In a recent article in The Nation, Prime Minister Samak claimed that Thais would not do anything to harm their country and, to follow his logic, that would mean that those involved in the insurgency in the deep south must not be Thai.
From The Nation - PM blames "outsiders" for southern violence:
"Samak blames 'outsiders' for insurgent attacks, asserting that Thais don't do things that harm their country."
Such utterances might be brushed off as Samak's usual acerbic style but, at the intersection of Thai-nationalism and discontent in South Thailand, such comments only serve to increase the divide between Bangkok and the deep south.
A long-standing grievance held by Malay-Muslims in Southern Thailand is the often repeated suggestion that they are 'guests' in Thailand.
The Thai term keak (แขก) means a guest and particularly a guest of Indian or Arab descent. It is not necessarily a bad word on its own, but the term has often been used in Thai discourse when talking about Malay-Muslims in the southern provinces.
The trouble is that the Malay-Muslims are, of course, citizens of Thailand.
The awkward suggestion that Malay-Muslims are only guests in Thailand is not just offensive but should be understood in context of the region's history.
The southern provinces were an independent Islamic sultanate that Thailand officially annexed in 1903 and has administering like a colonial possession ever since.
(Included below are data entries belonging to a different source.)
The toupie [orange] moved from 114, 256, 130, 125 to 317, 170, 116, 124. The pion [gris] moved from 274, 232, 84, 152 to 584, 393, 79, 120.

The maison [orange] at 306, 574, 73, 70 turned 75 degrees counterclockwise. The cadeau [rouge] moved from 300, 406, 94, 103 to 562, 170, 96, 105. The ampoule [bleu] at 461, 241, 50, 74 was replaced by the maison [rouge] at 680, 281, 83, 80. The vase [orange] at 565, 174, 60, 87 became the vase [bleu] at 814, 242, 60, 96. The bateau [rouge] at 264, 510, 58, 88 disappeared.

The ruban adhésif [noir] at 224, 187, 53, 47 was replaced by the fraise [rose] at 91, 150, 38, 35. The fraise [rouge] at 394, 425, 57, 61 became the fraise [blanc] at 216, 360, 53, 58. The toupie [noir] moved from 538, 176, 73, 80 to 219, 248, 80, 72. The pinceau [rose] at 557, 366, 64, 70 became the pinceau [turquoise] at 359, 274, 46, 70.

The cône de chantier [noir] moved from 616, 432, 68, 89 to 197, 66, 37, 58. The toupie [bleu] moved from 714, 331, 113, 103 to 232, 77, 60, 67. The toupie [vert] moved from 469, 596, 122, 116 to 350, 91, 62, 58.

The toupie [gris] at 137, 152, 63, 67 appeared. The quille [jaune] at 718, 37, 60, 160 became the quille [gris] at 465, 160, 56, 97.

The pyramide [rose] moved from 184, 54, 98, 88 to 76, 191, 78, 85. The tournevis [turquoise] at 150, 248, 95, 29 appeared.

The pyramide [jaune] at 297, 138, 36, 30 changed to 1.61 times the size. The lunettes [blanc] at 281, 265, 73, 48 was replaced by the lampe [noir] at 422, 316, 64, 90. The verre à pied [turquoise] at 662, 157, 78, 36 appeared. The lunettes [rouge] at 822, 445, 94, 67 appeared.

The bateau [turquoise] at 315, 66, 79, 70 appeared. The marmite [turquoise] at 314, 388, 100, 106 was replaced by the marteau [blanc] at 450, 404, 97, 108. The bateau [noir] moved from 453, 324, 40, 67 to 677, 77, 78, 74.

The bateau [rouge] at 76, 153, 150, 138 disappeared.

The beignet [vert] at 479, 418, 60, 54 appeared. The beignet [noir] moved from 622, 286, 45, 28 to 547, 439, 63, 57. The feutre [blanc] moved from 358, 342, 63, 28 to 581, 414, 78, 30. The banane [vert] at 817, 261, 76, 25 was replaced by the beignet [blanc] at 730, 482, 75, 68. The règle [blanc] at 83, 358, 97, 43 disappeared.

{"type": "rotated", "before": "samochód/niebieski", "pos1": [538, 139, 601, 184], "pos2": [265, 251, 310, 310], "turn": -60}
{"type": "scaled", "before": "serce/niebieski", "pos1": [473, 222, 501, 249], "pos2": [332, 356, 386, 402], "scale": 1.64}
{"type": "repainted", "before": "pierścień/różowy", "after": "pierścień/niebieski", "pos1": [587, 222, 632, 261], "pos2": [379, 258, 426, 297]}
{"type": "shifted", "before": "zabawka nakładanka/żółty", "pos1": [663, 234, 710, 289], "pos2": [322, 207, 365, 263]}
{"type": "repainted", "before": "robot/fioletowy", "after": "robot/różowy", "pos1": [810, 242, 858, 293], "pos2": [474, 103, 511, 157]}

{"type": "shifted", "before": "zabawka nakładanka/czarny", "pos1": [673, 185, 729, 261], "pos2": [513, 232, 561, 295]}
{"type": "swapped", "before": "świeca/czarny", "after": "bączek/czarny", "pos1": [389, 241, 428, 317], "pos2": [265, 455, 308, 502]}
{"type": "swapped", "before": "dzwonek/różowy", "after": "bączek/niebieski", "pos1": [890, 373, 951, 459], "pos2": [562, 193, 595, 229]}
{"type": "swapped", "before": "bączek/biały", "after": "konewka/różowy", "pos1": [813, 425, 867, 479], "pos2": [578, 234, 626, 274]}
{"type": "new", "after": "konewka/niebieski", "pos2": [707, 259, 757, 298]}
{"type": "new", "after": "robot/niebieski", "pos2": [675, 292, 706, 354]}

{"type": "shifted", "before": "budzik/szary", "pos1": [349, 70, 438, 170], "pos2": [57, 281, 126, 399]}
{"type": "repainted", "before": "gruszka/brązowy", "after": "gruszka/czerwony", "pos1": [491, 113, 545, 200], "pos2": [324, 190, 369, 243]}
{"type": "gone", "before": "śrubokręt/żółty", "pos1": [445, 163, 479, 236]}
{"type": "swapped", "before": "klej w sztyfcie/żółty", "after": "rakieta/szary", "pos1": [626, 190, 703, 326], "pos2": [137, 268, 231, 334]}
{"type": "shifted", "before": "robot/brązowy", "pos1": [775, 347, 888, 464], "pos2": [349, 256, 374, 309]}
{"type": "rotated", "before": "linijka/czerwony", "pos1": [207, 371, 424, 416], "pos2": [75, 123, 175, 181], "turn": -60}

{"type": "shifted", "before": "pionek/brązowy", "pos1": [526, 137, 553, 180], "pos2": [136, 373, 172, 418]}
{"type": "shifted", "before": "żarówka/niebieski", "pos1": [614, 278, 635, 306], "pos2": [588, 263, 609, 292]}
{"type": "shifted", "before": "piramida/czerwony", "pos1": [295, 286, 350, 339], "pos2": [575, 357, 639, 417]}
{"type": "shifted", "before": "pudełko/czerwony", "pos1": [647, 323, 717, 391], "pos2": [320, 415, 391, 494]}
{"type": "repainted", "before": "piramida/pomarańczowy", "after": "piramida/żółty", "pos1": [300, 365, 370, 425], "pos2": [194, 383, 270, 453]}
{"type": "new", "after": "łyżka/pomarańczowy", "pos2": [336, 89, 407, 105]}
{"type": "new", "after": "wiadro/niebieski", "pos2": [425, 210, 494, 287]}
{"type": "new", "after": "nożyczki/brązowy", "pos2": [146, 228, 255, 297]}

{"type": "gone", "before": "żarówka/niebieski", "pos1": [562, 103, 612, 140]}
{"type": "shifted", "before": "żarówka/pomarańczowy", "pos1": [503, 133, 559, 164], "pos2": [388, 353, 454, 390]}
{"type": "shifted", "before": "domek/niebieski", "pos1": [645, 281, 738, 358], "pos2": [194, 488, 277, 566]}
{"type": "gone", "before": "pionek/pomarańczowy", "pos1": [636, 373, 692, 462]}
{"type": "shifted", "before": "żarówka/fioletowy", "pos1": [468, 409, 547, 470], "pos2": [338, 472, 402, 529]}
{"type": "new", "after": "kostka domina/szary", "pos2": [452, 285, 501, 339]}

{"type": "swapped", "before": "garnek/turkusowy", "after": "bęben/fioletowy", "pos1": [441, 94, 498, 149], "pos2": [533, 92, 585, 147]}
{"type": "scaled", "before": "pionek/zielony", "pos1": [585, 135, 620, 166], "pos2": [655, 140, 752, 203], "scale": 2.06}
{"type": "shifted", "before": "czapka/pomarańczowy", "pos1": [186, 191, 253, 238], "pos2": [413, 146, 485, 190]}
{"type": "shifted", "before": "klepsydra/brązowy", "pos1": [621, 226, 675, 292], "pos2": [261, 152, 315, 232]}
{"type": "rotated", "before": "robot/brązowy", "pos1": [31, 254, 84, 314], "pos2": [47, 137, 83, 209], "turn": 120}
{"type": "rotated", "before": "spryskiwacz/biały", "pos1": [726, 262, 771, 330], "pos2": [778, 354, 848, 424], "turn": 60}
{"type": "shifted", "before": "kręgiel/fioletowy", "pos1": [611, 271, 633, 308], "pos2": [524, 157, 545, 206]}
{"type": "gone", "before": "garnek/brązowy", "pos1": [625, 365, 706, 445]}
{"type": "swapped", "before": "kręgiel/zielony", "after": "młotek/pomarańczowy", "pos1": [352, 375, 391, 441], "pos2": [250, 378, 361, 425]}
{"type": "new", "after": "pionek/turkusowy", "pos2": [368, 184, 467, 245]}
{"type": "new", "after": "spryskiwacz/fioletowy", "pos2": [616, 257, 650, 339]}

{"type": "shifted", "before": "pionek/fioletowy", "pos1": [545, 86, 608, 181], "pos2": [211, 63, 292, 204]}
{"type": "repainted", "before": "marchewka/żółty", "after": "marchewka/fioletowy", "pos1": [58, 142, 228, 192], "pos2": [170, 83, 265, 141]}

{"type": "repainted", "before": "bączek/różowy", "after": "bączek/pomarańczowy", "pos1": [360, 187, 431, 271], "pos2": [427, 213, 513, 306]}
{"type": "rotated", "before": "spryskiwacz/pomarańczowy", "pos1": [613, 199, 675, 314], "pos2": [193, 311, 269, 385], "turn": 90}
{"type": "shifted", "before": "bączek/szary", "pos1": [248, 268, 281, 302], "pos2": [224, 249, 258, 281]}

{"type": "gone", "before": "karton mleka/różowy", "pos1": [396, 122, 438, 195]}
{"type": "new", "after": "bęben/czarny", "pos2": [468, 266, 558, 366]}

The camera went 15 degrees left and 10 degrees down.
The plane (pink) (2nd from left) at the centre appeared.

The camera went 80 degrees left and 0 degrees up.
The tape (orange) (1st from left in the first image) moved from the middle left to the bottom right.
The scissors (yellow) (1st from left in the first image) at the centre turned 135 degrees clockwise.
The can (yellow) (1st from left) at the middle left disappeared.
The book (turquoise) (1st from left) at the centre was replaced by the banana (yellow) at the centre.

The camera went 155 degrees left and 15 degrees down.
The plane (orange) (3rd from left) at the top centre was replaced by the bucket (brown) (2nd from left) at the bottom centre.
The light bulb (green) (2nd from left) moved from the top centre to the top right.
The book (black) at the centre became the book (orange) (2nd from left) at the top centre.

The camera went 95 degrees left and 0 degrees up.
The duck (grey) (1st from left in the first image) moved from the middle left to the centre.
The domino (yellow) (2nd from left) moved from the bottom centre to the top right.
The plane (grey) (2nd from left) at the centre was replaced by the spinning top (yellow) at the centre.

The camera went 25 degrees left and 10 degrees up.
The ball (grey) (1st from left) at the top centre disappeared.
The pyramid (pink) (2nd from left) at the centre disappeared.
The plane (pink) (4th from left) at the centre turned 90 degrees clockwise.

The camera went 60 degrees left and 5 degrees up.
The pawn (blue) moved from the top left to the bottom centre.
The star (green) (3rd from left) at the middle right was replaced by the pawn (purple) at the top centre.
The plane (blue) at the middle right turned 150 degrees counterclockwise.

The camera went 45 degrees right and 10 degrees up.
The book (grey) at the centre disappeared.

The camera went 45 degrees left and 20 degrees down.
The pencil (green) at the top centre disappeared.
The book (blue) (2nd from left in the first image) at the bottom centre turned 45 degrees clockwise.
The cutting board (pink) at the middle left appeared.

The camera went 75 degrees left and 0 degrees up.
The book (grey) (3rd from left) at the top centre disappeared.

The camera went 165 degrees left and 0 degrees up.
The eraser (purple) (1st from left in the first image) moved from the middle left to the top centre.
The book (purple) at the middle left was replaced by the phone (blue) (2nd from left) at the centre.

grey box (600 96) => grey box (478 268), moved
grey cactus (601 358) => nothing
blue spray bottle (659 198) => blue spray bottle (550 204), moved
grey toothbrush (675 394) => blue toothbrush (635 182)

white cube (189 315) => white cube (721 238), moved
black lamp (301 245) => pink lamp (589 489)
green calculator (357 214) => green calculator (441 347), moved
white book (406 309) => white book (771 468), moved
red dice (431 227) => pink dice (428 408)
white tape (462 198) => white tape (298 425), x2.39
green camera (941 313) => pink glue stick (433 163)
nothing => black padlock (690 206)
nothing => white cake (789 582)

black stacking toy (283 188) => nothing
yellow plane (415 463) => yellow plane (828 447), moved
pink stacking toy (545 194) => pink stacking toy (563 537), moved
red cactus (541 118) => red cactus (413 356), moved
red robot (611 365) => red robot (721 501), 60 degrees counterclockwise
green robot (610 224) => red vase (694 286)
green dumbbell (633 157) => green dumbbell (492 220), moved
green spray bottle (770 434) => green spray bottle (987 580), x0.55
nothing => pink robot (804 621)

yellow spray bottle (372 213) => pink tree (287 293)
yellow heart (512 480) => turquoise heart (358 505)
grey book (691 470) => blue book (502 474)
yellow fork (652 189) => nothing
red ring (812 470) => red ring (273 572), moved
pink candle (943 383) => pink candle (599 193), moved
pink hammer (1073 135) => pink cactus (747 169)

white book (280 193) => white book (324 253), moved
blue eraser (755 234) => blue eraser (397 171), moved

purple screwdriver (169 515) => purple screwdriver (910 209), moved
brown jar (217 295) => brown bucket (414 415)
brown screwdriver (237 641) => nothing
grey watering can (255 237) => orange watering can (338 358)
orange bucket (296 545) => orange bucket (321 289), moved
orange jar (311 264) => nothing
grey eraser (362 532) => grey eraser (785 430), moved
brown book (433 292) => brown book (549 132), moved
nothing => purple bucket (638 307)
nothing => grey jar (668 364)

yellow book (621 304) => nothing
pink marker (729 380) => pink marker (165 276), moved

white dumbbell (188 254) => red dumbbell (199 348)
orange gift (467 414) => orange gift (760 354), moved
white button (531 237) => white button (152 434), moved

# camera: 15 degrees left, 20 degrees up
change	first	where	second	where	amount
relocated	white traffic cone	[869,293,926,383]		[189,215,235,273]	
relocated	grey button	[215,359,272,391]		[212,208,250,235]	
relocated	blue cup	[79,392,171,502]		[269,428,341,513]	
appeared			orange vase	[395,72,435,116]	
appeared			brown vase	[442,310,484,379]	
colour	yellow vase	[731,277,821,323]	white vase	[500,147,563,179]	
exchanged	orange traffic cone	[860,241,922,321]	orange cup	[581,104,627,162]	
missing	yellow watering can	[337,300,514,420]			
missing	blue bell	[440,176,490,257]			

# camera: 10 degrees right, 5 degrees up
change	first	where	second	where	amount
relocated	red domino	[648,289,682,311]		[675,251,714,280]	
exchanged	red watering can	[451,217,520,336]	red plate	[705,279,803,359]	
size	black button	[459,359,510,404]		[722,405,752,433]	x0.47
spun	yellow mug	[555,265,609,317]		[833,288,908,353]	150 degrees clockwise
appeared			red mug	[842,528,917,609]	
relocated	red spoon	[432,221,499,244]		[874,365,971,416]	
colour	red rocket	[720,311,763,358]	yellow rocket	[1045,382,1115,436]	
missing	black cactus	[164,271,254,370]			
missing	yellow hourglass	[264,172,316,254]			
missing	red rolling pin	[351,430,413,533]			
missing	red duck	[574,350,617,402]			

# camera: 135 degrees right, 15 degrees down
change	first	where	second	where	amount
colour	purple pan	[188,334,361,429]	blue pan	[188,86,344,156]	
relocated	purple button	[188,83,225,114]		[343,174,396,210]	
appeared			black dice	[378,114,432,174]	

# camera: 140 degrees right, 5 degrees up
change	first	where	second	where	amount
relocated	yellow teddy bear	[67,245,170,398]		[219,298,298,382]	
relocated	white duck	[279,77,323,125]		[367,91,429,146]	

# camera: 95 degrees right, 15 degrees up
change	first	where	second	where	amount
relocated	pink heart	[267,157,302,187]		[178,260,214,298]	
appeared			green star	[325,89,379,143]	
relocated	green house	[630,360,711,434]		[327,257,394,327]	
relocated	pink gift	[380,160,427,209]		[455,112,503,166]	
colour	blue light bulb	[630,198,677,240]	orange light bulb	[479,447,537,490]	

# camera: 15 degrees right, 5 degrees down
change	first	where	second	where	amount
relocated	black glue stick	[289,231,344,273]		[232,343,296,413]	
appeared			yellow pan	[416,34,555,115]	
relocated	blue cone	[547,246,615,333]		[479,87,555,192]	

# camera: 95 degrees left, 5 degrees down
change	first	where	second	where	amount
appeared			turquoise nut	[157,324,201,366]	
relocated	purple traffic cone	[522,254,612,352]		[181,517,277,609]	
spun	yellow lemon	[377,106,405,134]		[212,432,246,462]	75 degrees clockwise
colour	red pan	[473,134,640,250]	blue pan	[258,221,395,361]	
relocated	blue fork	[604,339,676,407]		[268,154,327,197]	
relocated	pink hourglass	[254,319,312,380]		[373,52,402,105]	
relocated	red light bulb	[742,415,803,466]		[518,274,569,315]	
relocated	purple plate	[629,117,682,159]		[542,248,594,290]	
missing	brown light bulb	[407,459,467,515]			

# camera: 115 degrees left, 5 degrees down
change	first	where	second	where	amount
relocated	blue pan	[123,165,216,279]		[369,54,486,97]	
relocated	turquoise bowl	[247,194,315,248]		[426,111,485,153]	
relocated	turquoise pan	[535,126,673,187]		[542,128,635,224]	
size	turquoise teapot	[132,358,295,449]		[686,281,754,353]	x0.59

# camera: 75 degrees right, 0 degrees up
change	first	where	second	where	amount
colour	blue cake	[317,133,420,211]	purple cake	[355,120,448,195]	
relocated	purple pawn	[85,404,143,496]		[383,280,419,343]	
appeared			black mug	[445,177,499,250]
To call Malay-Muslims guests in the country of their birth is an insult. To call them guests in the land of their forefathers feeds rebellion.
This might seem to be nitpicking and unfairly taking Samak to task over minor linguistic subtleties but that is not the case. As the Prime Minister, Samak is responsible for setting the tone of how the government will attempt to reign in the escalating violence in the South.
By suggesting that those responsible for the daily acts of resistance to Thai rule are not Thai, Samak has made a foolish blunder.
Essentially, Samak is encouraging ethnic/religious polarization by forcing citizens to chose between simplistic notions of Thai nationalism or the simplistic label of foreign separatist.
As the situation in the border provinces has been sliding ever and ever closer to a conflict based on ethnic/religious lines, Samak's divisive remarks are not just strategic blunders but will encouraging conflict between Thai-Buddhist and Malay-Muslim communities.
The Nation's article ends with:
"My visit to Malaysia will give me a clearer picture of the situation," he (Samak) says.
Yet it seems that Samak needs more than a clearer picture. He will need tact, diplomacy, and a sound strategy to prevent the southern crisis from escalating.
But, as Samak has already demonstrated, he has little tact or diplomacy.
One can only hope that Samak will at least have a strategy.